Ульяна молчала и смотрела печально и нежно, ожидала, как поступит великая княгиня, а та сказала беспечно, словно и не было тягостного разговора:
– Извини, запамятовала – никак не разберусь с рязанской роднёй, – и шутливо добавила: – К столу-то чего не зовёшь, бабушка? Есть хочется.
– Голод – не тётка! – обрадовалась Ульяна и хлопнула в ладоши – тут же в горнице возникли нарядные красивые девушки. Анна отметила, что от московских и от переяславльских красавиц они отличаются отсутствием белил на загорелых лицах и обилием красного в нарядах.

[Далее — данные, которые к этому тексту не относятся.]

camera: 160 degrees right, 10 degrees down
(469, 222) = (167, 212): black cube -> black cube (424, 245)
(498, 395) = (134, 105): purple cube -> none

Девушки быстро всё прибрали, и тут только Анна увидела, что неказистая снаружи хатка роскошно убрана внутри. Коврам, сплошь завешивающим стены, позавидовала бы и Мария Ярославна, подивилась бы парчовой ткани на подушках, да и серебряная посуда на столе не оставила бы её равнодушной. «Вот тебе и захолустное поместье на засеке, вот тебе разбойные набеги татар, – думала она. – Откуда у дядюшки такое богатство? Может быть, частые женитьбы пополняют казну – не бесприданниц берёт? Небось и эту девчонку взял не в одной рубашке. А дочку выдать не смог, или она овдовела?»
– А почему это, бабушка, падчерица твоя с нами не трапезничает?
– Апфия с князьями беседует. Она во всех советах Григория Ивановича участвует. А меня они по малолетству моему до своих важных дел не допускают.
– Значит, не по знатности, не по уму допускают? – перебила Анна. – Выходит, и меня, великую княгиню, мать наследника Рязанского престола, малолеткой посчитали?
Ульяна только виновато улыбнулась в ответ и продолжала, желая поскорее высказать сверстнице свою обиду:
– А мне в малолетках до седых волос ходить: Григорий Иванович почти на пятьдесят лет меня старше, а дочери своей всего на пятнадцать. И будут они вместе управлять многие годы, – она вздохнула, – в их роду долго живут. Тебе повезло, что муж молодой…
– Молодой, немолодой – я смогла бы за себя постоять, – возразила Анна надменно, – Василий ещё пожалеет… – и не договорила, поняла, что, признавая свою обиду перед этой несчастной девчонкой, ещё больше её унизит. – Да нам же несказанно повезло, что мы здесь с тобой одни и не надо притворяться важными и мудрыми.
Анна обняла княгиню, та с детской искренностью прижалась к ней и поцеловала. И Анне вдруг почудилось, что целует не она, а… вот наваждение, соблазн, глупость… – и резко отстранилась.
– Прости, – испуганно пролепетала Ульяна, – я ведь от души, – и посмотрела на Анну синими ласковыми глазами князя Пронского.
– Это ты меня прости, Уля, не хотела тебя обидеть, боже упаси. Просто мне показалось… Да нет… Просто – я не ласкова. Не надо дуться! Выпьем за дружбу. Твоё здоровье, сестричка!
В кубках был кумыс. Он нежно пощекотал в носу и горле и в отличие от мёда ударил не в ноги, а в голову. Обеим стало весело, обида угасла.